King William 8/14/24
HEAV immediately contacted the school board upon discovering an agenda attachment that directly named six children and five parents, including their grade levels and physical addresses. Although HEAV is thankful to the district for taking swift corrective action, we are reminded of the legislature’s continued failure to provide reasonable, student privacy protections by adding homeschoolers to the closed meeting exemptions already protecting public school student privacy.
Over the last two years, HEAV and HSLDA initiated HB1953 and HB873 – bills that would require school boards to have closed meetings when discussing personal information on homeschool documents or religious exemption letters unless parents objected. Both bills failed along party lines. HEAV intends to have such legislation introduced again during the 2025 session. Stay tuned!
What You Should Know:
- Get Involved!
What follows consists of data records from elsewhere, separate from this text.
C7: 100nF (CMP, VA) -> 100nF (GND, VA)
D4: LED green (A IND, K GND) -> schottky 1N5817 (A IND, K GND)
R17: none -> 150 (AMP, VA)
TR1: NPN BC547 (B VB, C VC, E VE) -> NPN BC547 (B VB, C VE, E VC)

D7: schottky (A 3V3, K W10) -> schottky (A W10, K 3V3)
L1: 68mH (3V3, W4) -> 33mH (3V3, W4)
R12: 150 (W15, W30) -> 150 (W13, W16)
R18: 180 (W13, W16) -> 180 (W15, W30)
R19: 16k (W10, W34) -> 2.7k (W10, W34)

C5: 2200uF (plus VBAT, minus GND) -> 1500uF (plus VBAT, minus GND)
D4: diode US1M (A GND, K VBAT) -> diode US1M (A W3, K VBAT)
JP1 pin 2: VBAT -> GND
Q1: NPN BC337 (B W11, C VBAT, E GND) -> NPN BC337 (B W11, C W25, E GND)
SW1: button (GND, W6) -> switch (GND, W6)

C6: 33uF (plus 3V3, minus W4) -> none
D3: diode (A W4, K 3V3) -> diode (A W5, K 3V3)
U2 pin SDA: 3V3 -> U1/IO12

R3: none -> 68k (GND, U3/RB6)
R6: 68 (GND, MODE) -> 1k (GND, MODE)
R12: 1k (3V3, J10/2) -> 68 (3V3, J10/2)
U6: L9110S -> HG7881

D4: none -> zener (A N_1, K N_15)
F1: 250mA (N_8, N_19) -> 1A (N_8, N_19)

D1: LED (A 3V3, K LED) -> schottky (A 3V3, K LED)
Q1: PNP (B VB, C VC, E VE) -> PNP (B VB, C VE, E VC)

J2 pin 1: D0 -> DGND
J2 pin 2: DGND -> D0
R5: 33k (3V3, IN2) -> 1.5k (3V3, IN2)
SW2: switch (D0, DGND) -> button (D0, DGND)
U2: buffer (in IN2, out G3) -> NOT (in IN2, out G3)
Sign up for HEAV Legislative Updates so you can stay up-to-date on legislative efforts that affect your homeschool protections and freedoms.
- The law states: “No division superintendent or local school board shall disclose to the Department or any other person or entity outside of the local school division information that is provided by a parent or student to satisfy the requirements of this section or subdivision B 1 of §22.1-254.”
Resources:
- HEAV Resource: HEAV Communications
- 2023 HEAV Legislative Presentation: HB1953 (4:29:27)
- HEAV Resource: Legislative Update, 2023 Final Report
- 2024 HEAV Legislative Presentation: HB873 (4:31:53)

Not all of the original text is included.